Anti-viral therapy for prevention of perinatal HBV transmission: extending therapy beyond birth does not protect against post-partum flare.

ABSTRACT

BACKGROUND: Antepartum anti-viral therapy (AVT) is often administered to prevent perinatal transmission of hepatitis B virus (HBV) infection. Little is known about the effect of AVT on post-partum flare rates and severity. AIM: To examine whether extending AVT beyond birth influences the post-partum course. METHODS: One hundred and one pregnancies in 91 women with HBV DNA levels ≥log 7 IU/mL were included. AVT (initially lamivudine, later tenofovir disoproxil fumarate) was commenced from 32 weeks gestation and stopped soon after birth and at 12 weeks post-partum.
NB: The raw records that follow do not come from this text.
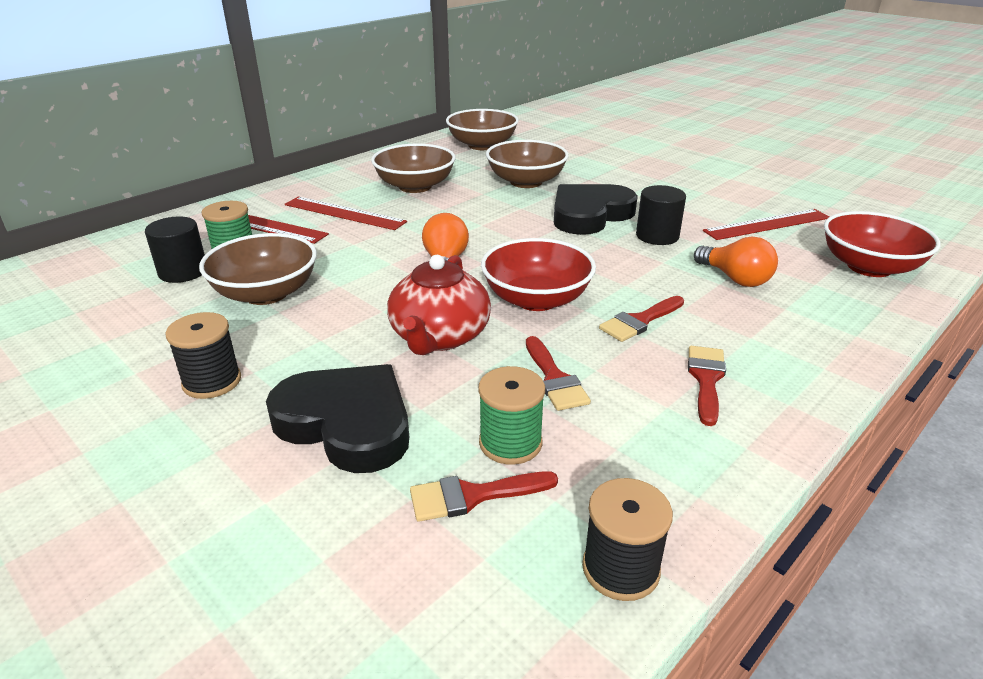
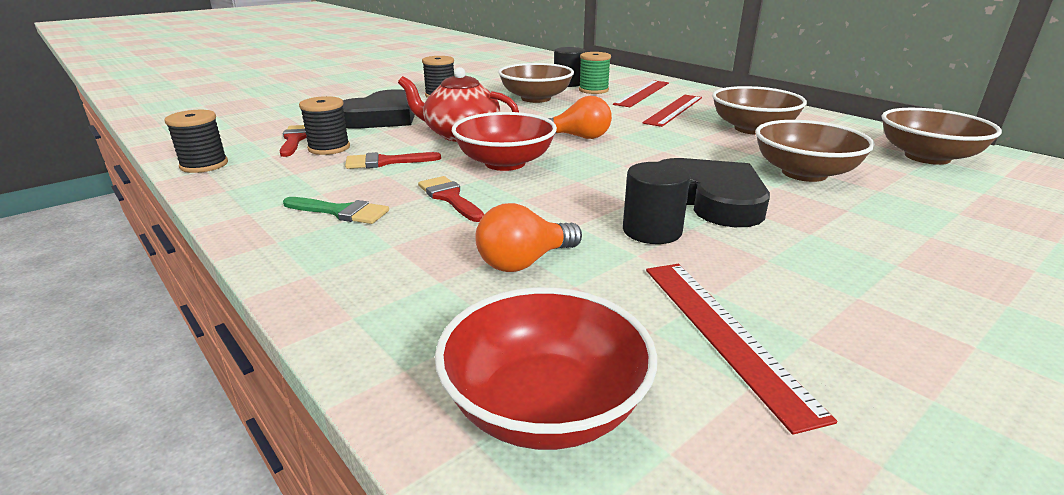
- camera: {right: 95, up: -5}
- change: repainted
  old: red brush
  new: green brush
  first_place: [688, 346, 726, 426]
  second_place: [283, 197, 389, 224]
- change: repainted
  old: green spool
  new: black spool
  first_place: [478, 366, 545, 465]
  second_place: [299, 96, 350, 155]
Outcomes according to post-partum treatment duration were examined Group 1 = AVT ≤4 weeks (n = 44), Group 2 = AVT >4 weeks (n = 43), Group 3 = no AVT (n = 14). RESULTS: The majority of women were HBeAg+ (97%), median age 29 years, baseline HBV DNA log 8.0 IU/mL and follow-up 48 weeks post-partum. Post-partum treatment duration was 2 weeks for Group 1 and 12 weeks for Group 2, P < 0.01. Flare rates were not significantly different Group 1 = 22/44 (50%), Group 2 = 17/43 (40%) and Group 3 = 4/14 (29%), P = 0.32. Onset of flare was similar at 8/10/9 weeks post-partum for Groups 1/2/3 respectively, P = 0.34. The majority of flares spontaneously resolved. HBeAg seroconversion (n = 1/5/1 in Groups 1/2/3, P = 0.27) was not associated with treatment duration or the occurrence of a post-partum flare. CONCLUSIONS: Post-partum flares are common and usually arise early after delivery. They are often mild in severity and most spontaneously resolve. Extending anti-viral therapy does not protect against post-partum flares or affect HBeAg seroconversion rates.